The present study aimed to analyze the effects of pinealectomy and crocin treatment in isoproterenol-induced myocardial damage. Seventy rats were divided into seven groups: control, sham control, pinealectomy (PNX), isoproterenol (ISO; 85 mg/kg on the 29th and 30th days of the experiment, subcutaneous injection), PNX + ISO, PNX + crocin (50 mg/kg/day for 30 days, intragastric administration), and PNX + ISO + crocin. PNX procedure was performed on the first day of the study. A significant increase was observed in serum cardiac damage markers (CK-MB, Troponin I) after ISO administration. ISO administration led to a significant increase in cardiac oxidative stress parameters, such as malondialdehyde (MDA) and total oxidant status (TOS), while it led to a decrease in antioxidant defense system parameters, such as reduced glutathione (GSH), superoxide dismutase (SOD), catalase (CAT) and total antioxidant status (TAS) when compared to control groups. Elevated MDA and TOS levels were observed, while reduced SOD and CAT activities, and decreased GSH and TAS levels were observed in the group that underwent PNX and ISO administration when compared to the PNX group. Furthermore, in the PNX + ISO + Crocin group, SOD and CAT activities, and GSH and TAS levels ameliorated and MDA and TOS levels were reduced with the crocin treatment when compared to the PNX + ISO group. Also, marked increases were observed in serum cardiac markers, histopathological and immunohistochemical findings after the crocin treatment. All findings demonstrated that crocin could be employed as a cardioprotective agent due to its antioxidant, anti-inflammatory, and anti-apoptotic properties.

Treatment with crocin suppresses diabetic nephropathy progression via modulating TGF-ß1 and oxidative stress in an experimental model of pinealectomized diabetic rats.

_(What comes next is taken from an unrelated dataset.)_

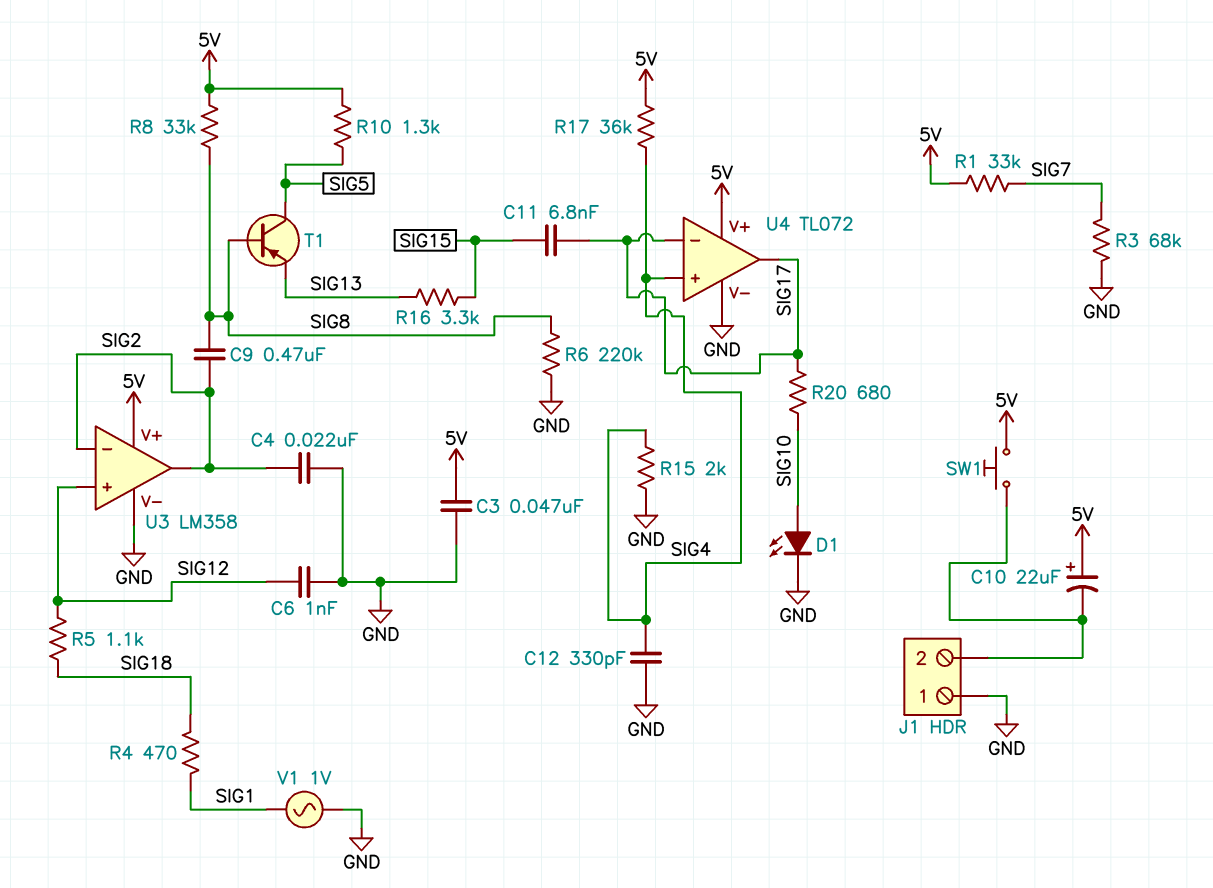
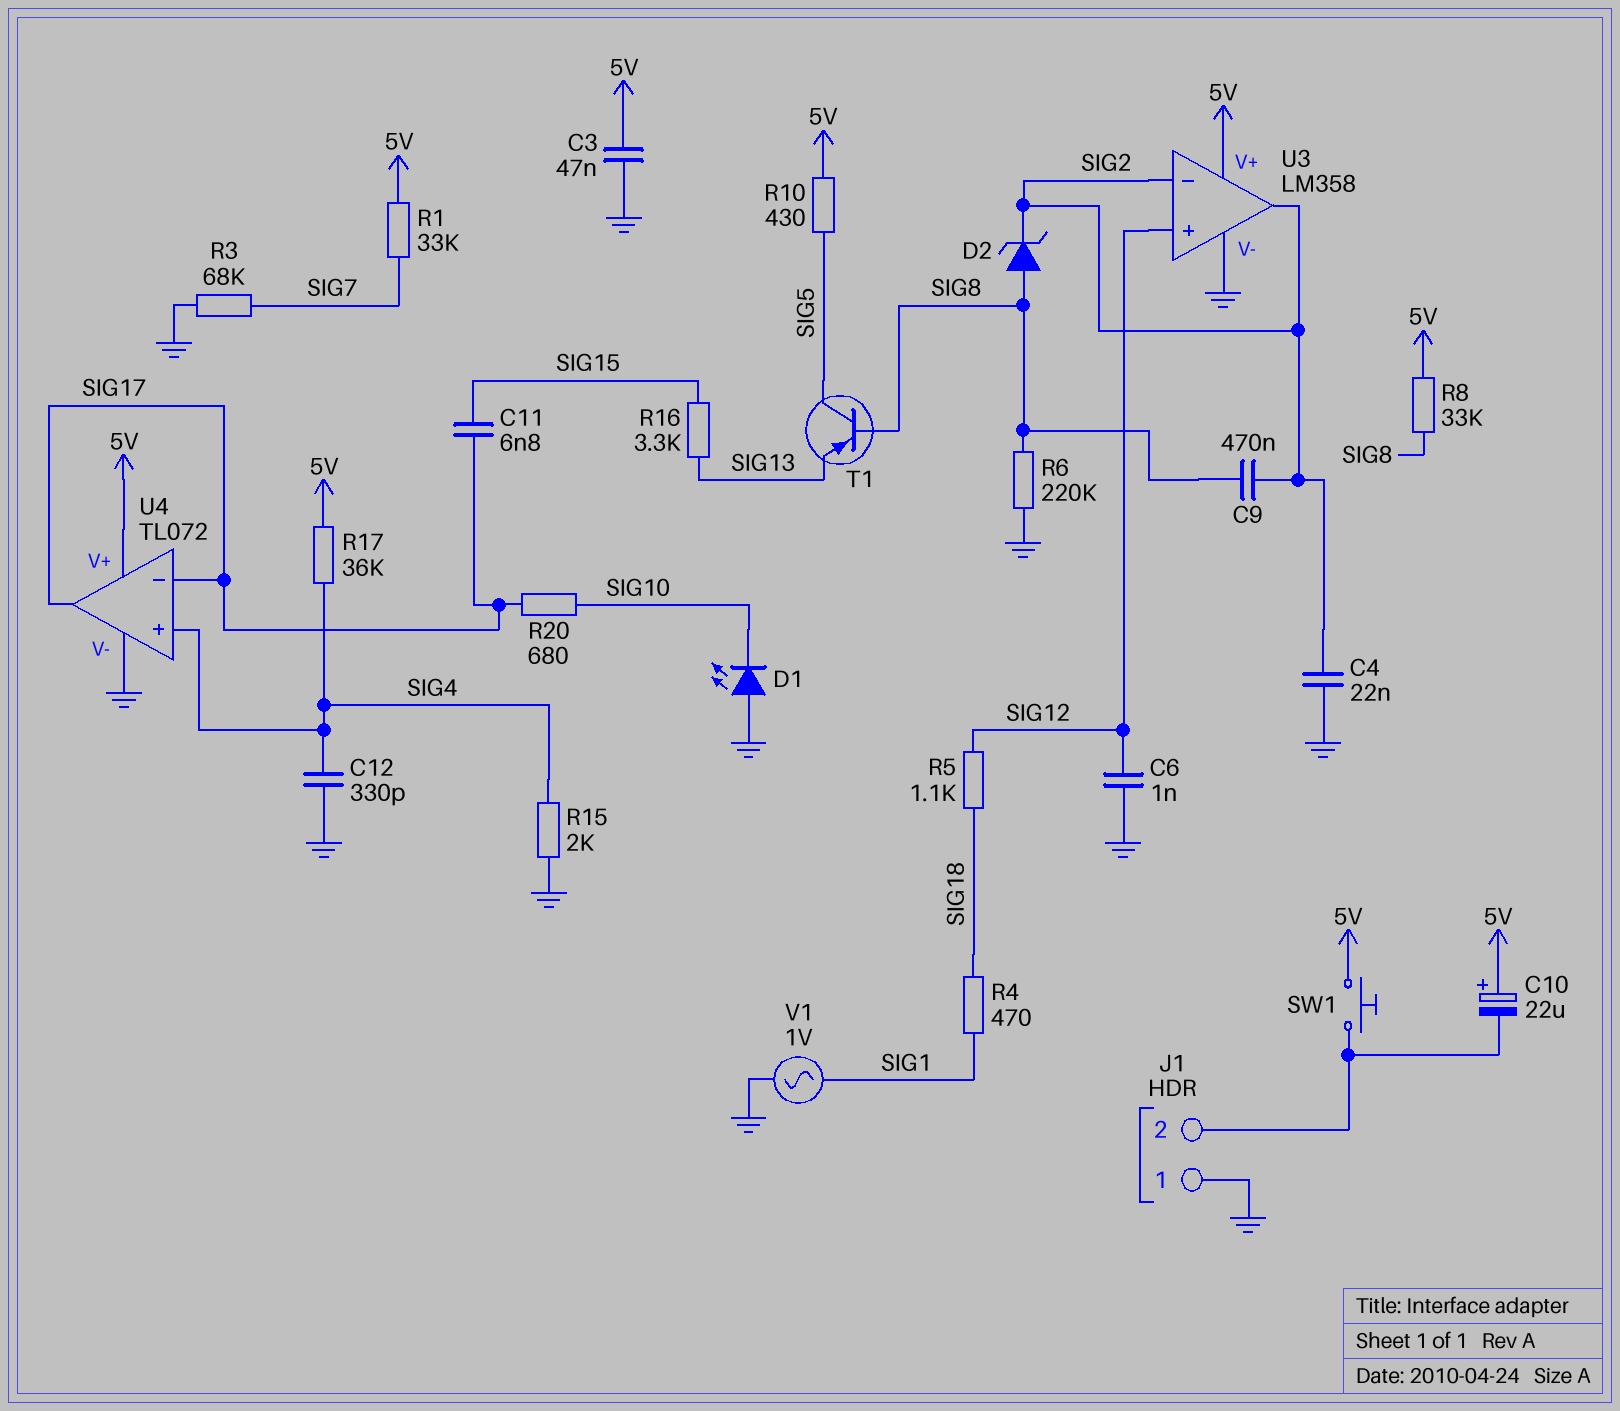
D1: LED (A SIG10, K GND) -> LED (A GND, K SIG10)
D2: none -> zener (A SIG8, K SIG2)
R10: 1.3k (5V, SIG5) -> 430 (5V, SIG5)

One of the most common complications of diabetes is diabetic nephropathy (DN). Uncontrolled hyperglycemia leads to histopathologic alterations in the kidney that prevent normal renal function. This study aimed to explore the effects of crocin treatment via virtue of its numerous beneficial properties in streptozotocin-induced pinealectomized diabetic rats. The pinealectomy procedure was conducted on the first day of the study. On the 30th day following pinealectomy, streptozotocin (STZ) (50 mg/kg) was administered intraperitoneally in Wistar rats for induction of diabetes. Diabetes was confirmed on the 3rd day following STZ administration by determining the glucose levels. Daily crocin treatment intraperitoneally for 15 days (50 mg/kg) ameliorated impaired renal oxidant/antioxidant balance, reduced TGF-ß1 immuno-staining around tubules, and promoted improvement of renal architecture. Moreover, crocin administration improved altered renal function parameters, including serum Cr and BUN, and also increased creatinine clearance. In conclusion, the protective effects of crocin on diabetic nephropathy might be associated with its powerful antioxidant properties, its ability to improve tissue antioxidant status, and its ability to prevent inflammatory pathways.